Food and drinkRecipes

Dough lean non-yeast puff

Dough lean unleavened has long been used in the kitchens of many peoples, especially Middle Eastern, which is evident from the ancient monuments of literature that have survived to this day. Slavs used bread without leaven, prepared from flour of coarse grinding. Until now, the tradition of baking lavash in Armenia and thin unleavened bread in the Middle East has been preserved. This is due to the fact that the lean batter, which was baked not only bread, but also other types of baking, has long been considered a symbol of prosperity and prosperity, while bread from the yeast test was considered a symbol of corruption and vice. This view arose from the fact that for a while the left dough started to wander, that is, according to the ancient ideas, it "spoiled", while the dough was lean without leavening.

Although in our time this stereotype has long disappeared, except perhaps in some places, and yeast dough in the international cuisine has become preferable to fresh, because its taste is higher. But the lean lean dough is not completely out of fashion, many products are still being prepared from it. Especially often, lean dough is used, which, if properly prepared, will taste crispy, tender. Many different delicacies are prepared from it, including croissants, puff pastries, cakes, etc.

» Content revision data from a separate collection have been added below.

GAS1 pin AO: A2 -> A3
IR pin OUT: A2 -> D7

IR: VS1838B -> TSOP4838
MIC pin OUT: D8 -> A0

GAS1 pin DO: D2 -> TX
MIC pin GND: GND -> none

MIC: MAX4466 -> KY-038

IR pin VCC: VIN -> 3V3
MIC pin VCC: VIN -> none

To prepare a lean dough, you will need half a glass of water, half a glass of vegetable oil, two glasses of flour and salt, which you can add to your taste. Sift the flour, if necessary. Mix the oil with water, adding salt to the resulting liquid. Then gradually add a little flour, dissolving, until you get a homogeneous mass - dough. To enhance the taste, you can, in addition to salt, add some more seasonings, for example, a quarter of a tablespoon of citric acid. Double your dough, then the container in which you left it, cover with a towel on top. Let this be about half an hour. After this, roll the dough, lightly sprinkle the flour on top, fold it in two layers and then roll it out again. You can repeat this sequence a few more times, but the above actions are enough, your lean dough is now ready. You can make from it pastries - croissants or puff pasties.

The above was the easiest way to prepare a lean dough - you will make it quickly, but it will turn out to be delicious. It can also be prepared on yeast, however its taste will not differ much from a yeast-free dough, and the cooking time will take much longer, taking into account also the time necessary for this dough to rise.

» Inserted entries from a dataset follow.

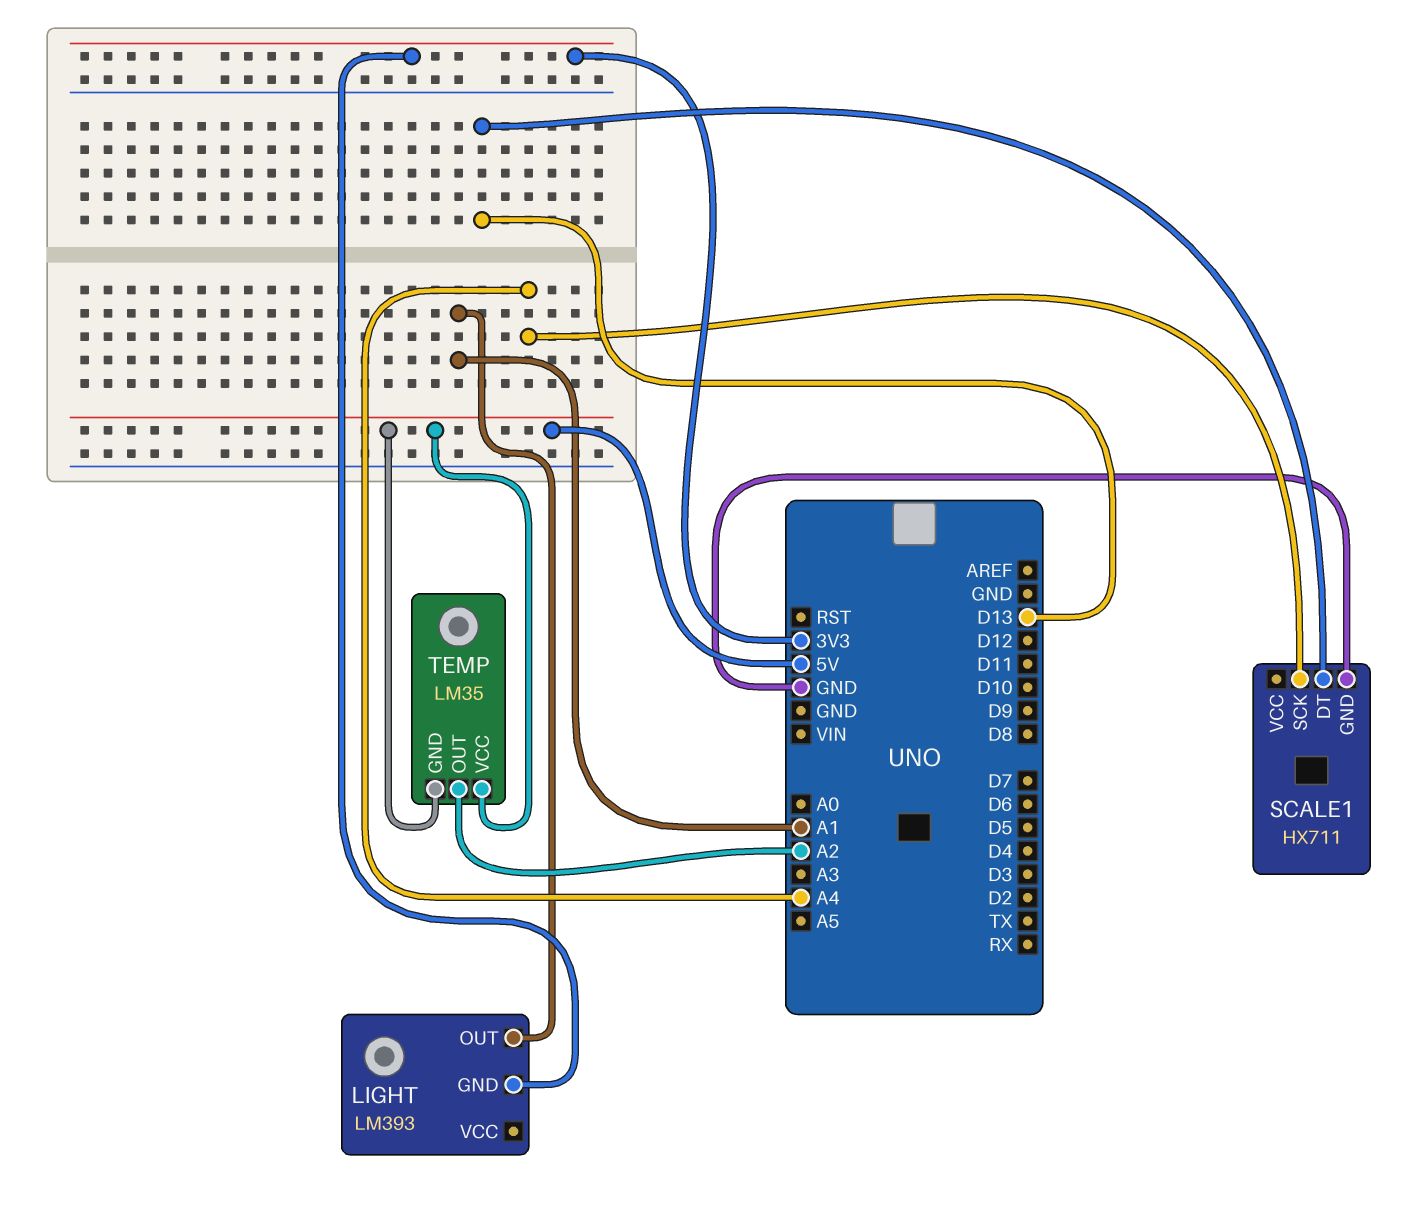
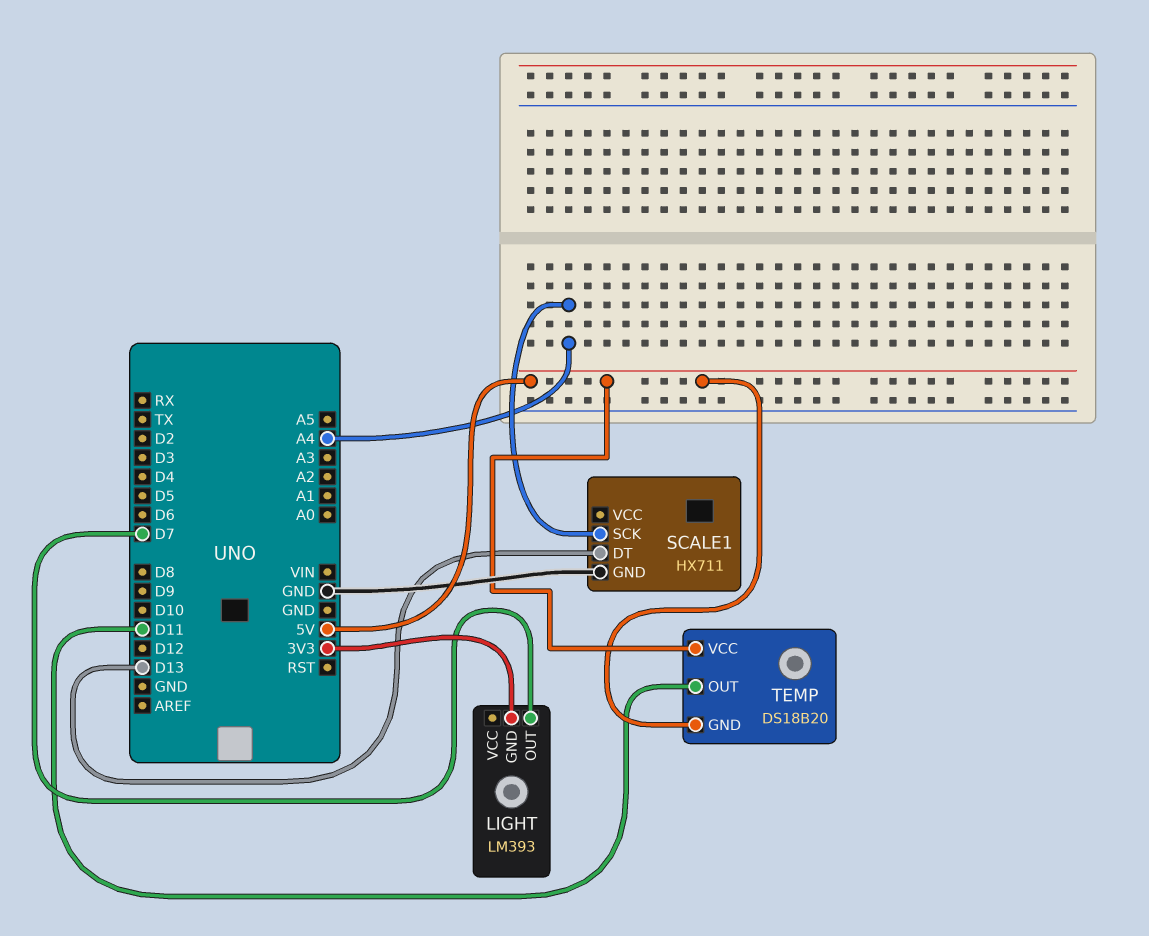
LIGHT pin OUT: A1 -> D7
TEMP: LM35 -> DS18B20
TEMP pin OUT: A2 -> D11

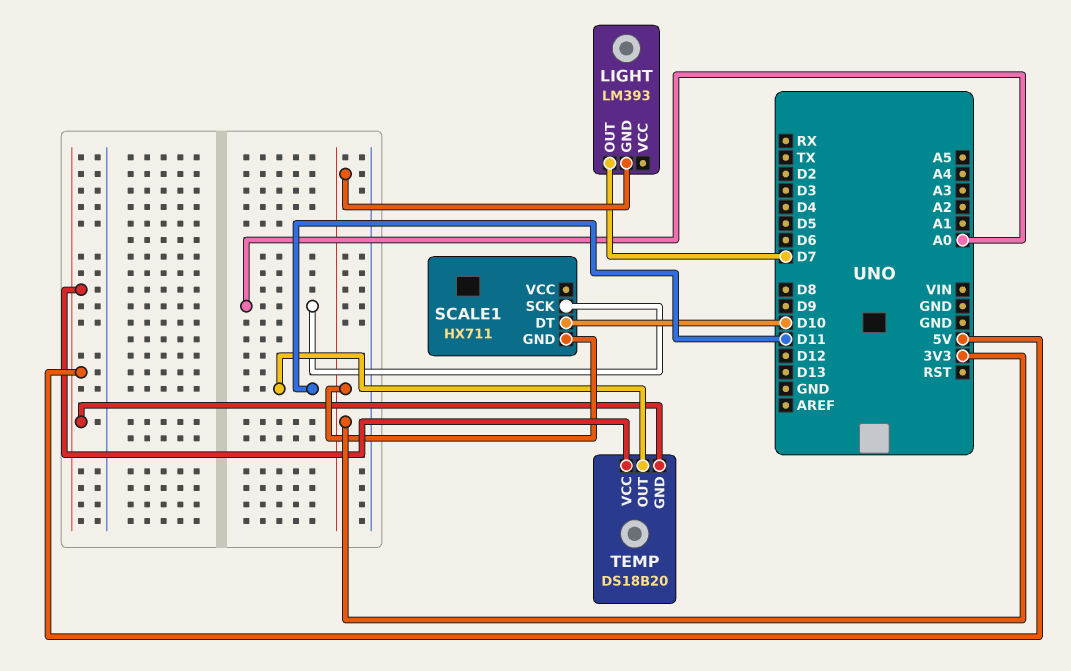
SCALE1 pin DT: D13 -> D10
SCALE1 pin GND: GND -> 3V3
SCALE1 pin SCK: A4 -> A0

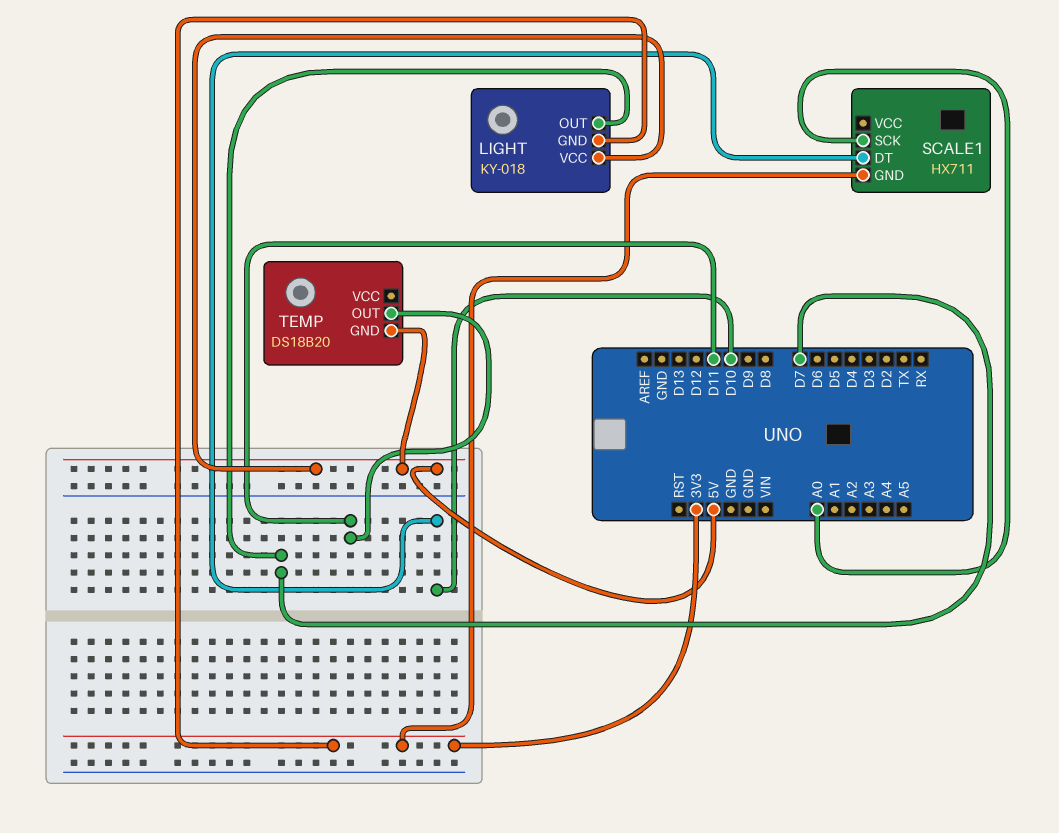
LIGHT: LM393 -> KY-018
LIGHT pin VCC: none -> 5V
TEMP pin VCC: 5V -> none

Of the lean dough, pancakes are often made, both by leaps and bounds, but without yeast pancakes are prepared much faster. A lean dessert, from which pancakes are prepared, can be prepared on a wide variety of ingredients. It used to be cooked on a mead. Very good taste in pancakes, which are cooked on a strong dark beer with a sweetish taste. A special taste for pancakes, prepared on a mineral water with fruit juice. Pancakes on mineral water during cooking will not "fall", and it is also good to dilute lean dough if it is too thick turned out. Prepare pancakes from the lean labor test is not, and all the ingredients are in your cupboard and fridge.

To make a lean dough for pancakes on the water, you need a half cup of flour, two glasses of water, a couple of tablespoons of vegetable oil, a half tablespoons of sugar, a third of a teaspoon of soda and salt (to taste). After sifting the flour, add sugar, salt, soda, gently pour in water, gradually stirring, lumps should not remain. Stir, add the vegetable oil. When the lean dough is ready, oil the frying pan, gently pour some of the dough onto it, fry it on both sides.